The pace at which Lockheed Martin [LMT] and an industry-government team went from contract award to a successful flight-test last December of a missile defense system based on Guam in less than two years is “unprecedented,” according to a company executive.
The first flight-test of the Missile Defense Agency’s Defense of Guam system employing Lockheed Martin’s AN/TPY-6 radar, MK 41 Vertical Launch System, and the RTX [RTX] Standard Missile-3 Block IIA that intercepted a medium range ballistic missile target was “the biggest accomplishment for our business last year and we had many accomplishments,” Paul Lemmo, president of the Integrated Warfare Systems and Sensors (IWSS) business line, told Defense Daily on Wednesday.
In addition to a successful intercept, the Flight Experimentation Mission (FEM)-02 test from Andersen AFB, Guam, also showcased the first use of the AN/TPY-6 for end-to-end tracking during a live ballistic missile flight-test (Defense Daily, Dec. 10, 2024).
When Lockheed Martin received the contract for its Aegis Guam System, the location in Guam was a dirt field, and once the company began delivering equipment last summer, it only took four months to integrate, test, fire the missile and intercept the target, Lemmo said.
The radar used for the FEM-02 test is a derivative of Lockheed Martin’s Long-Range Discrimination Radar fielded at Clear Space Force Station, Alaska, to provide long-range search and track of all ballistic missile classes, and support to space domain awareness through monitoring of satellites, and other objects and debris.
For the Aegis Guam System, a single panel is being used for detecting missiles at long-ranges. Lemmo said two more “faces” could be added to the system to provide 360-degree missile detection and tracking coverage from Guam.
Congress in the recent fiscal year 2025 National Defense Authorization Act directs U.S. Indo-Pacific Command in the next few months to submit a plan for covering ballistic missile threats against Guam from China and North Korea.
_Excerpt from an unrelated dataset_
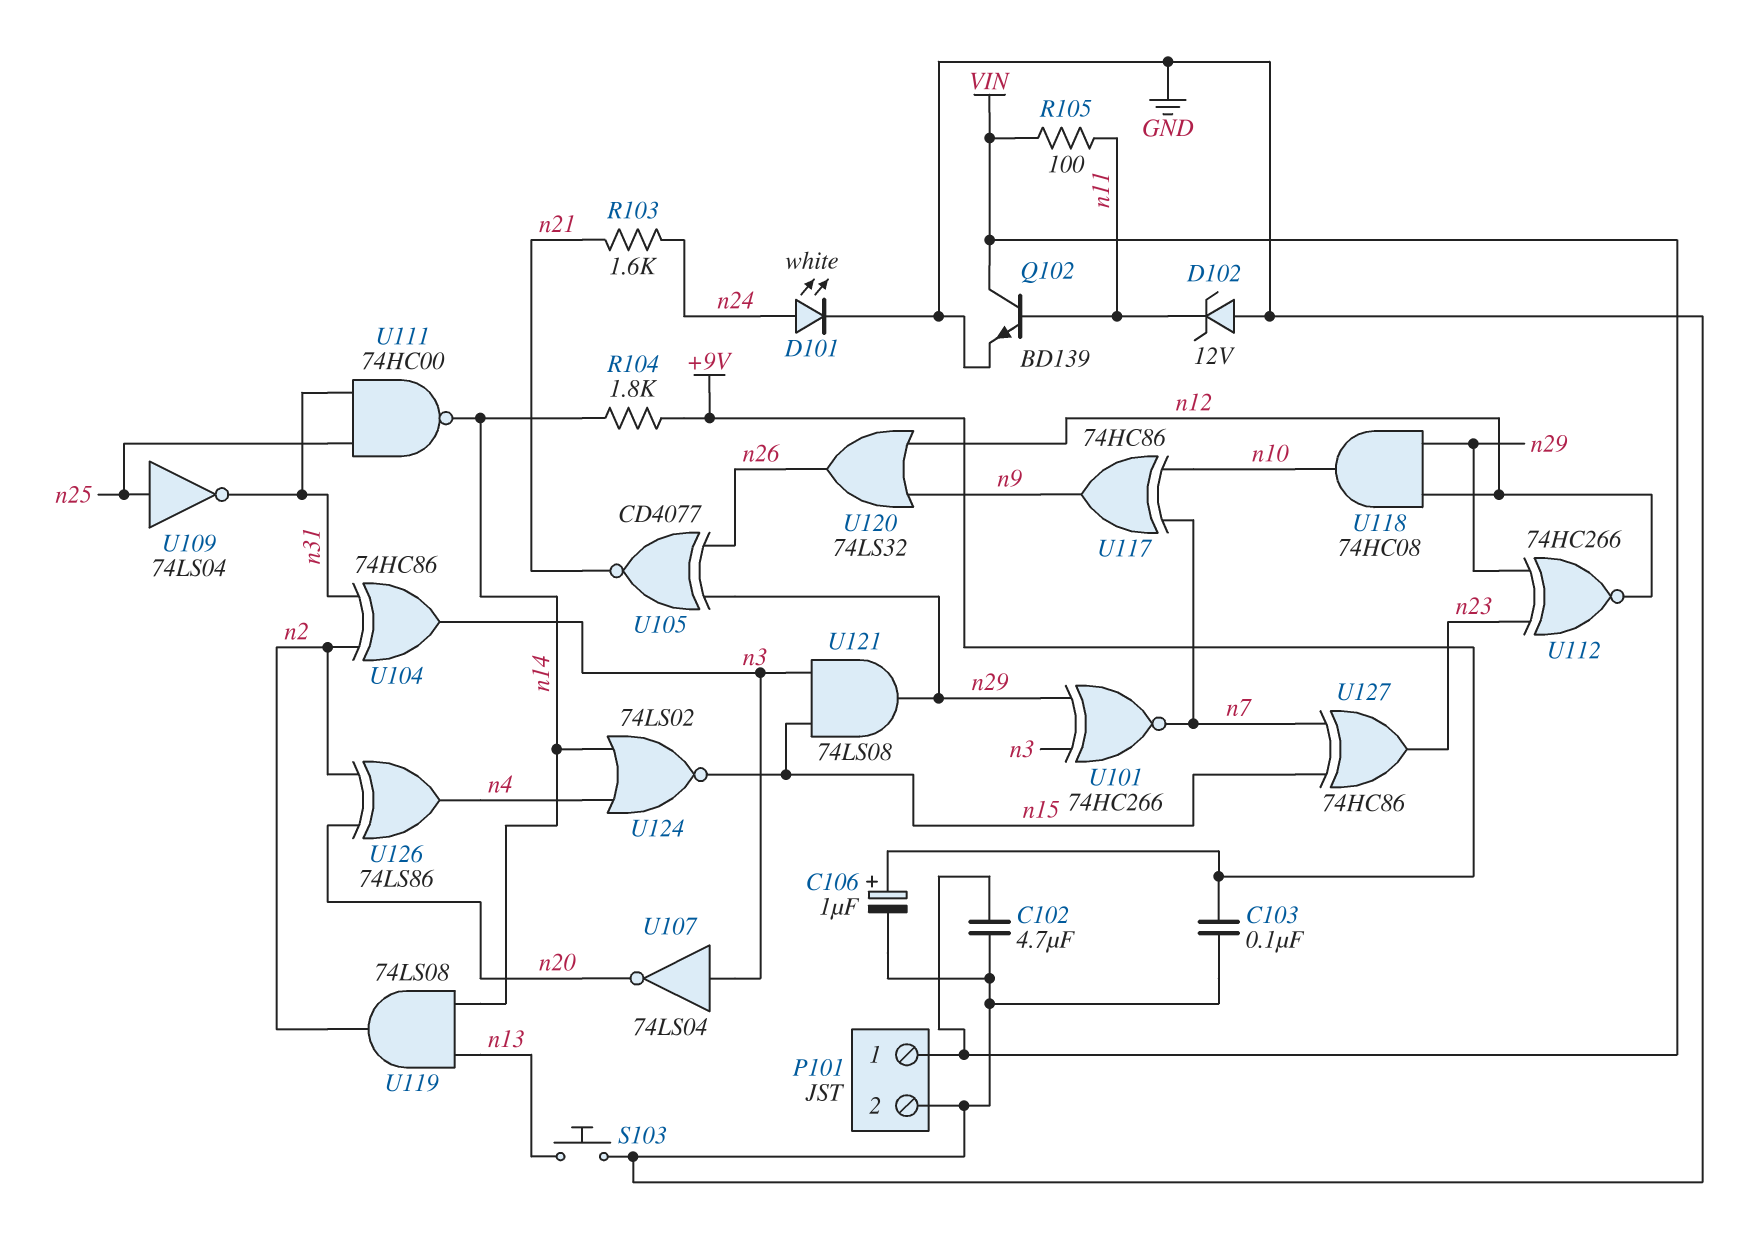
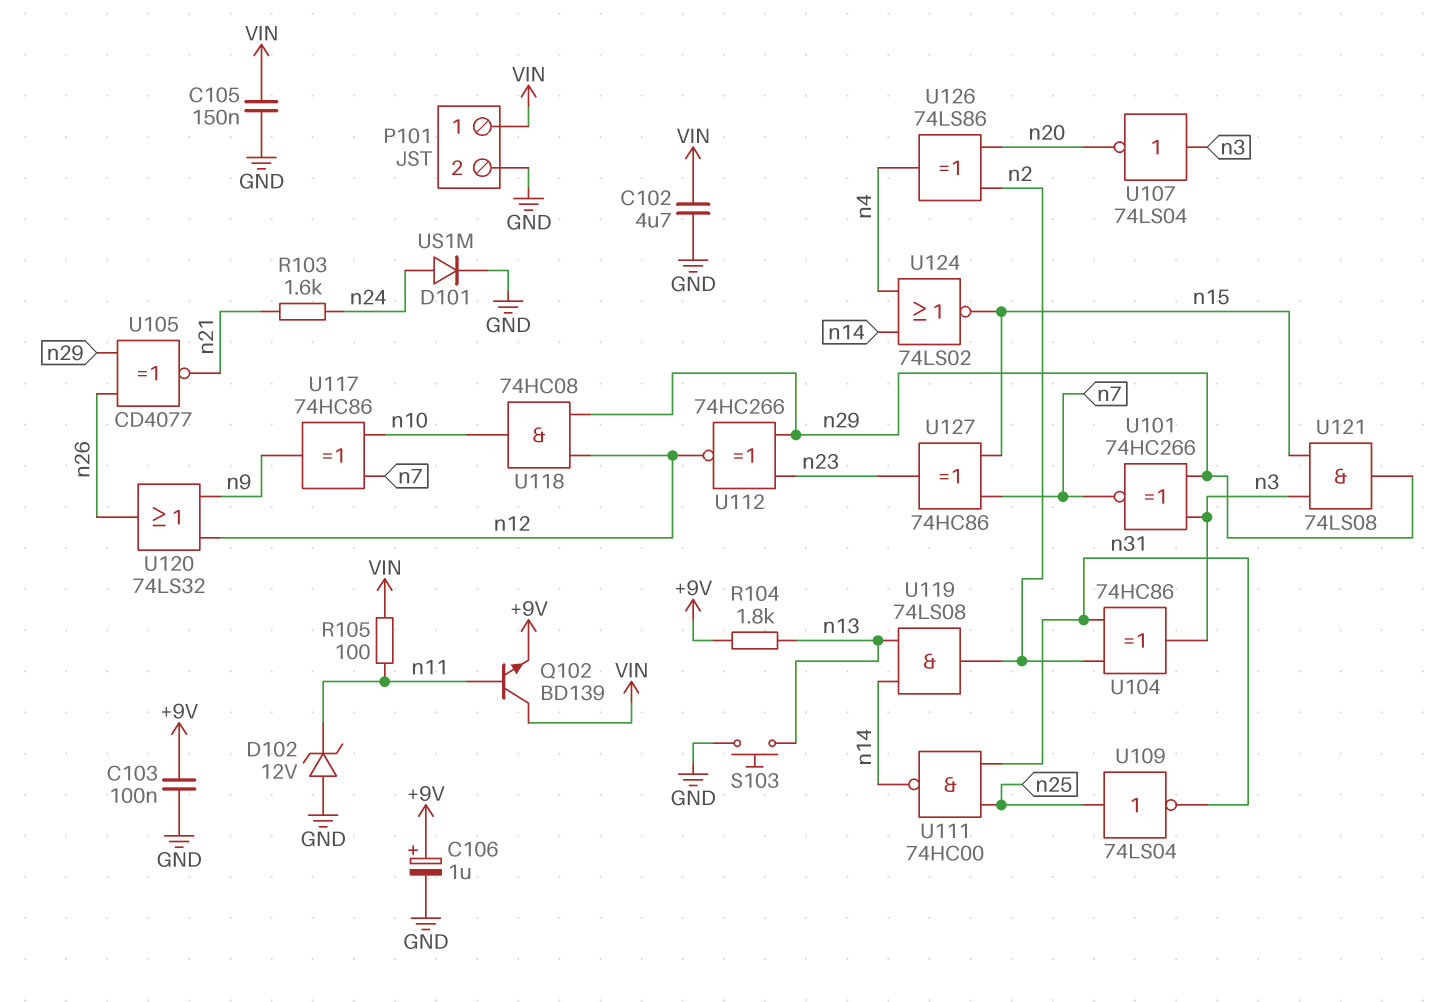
C105: none -> 150nF (GND, VIN)
D101: LED white (A n24, K GND) -> diode US1M (A n24, K GND)
Q102: NPN BD139 (B n11, C VIN, E GND) -> NPN BD139 (B n11, C VIN, E +9V)
R104: 1.8k (+9V, n14) -> 1.8k (+9V, n13)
If the government makes the decision that it wants 360-degree coverage from the AN-TYP-6 radar, Lemmo said most of the cost has already been sunk in the currently installed system and that, while adding two more panels is “not an insignificant amount,” the cost would not be three times what has already been spent, he said.
The Army has the lead for Defense of Guam and is still defining the architecture for the system. Lemmo said that Lockheed Martin’s Aegis Guam System remains on the Pacific island and will “remain there for the foreseeable future” providing and operational capability.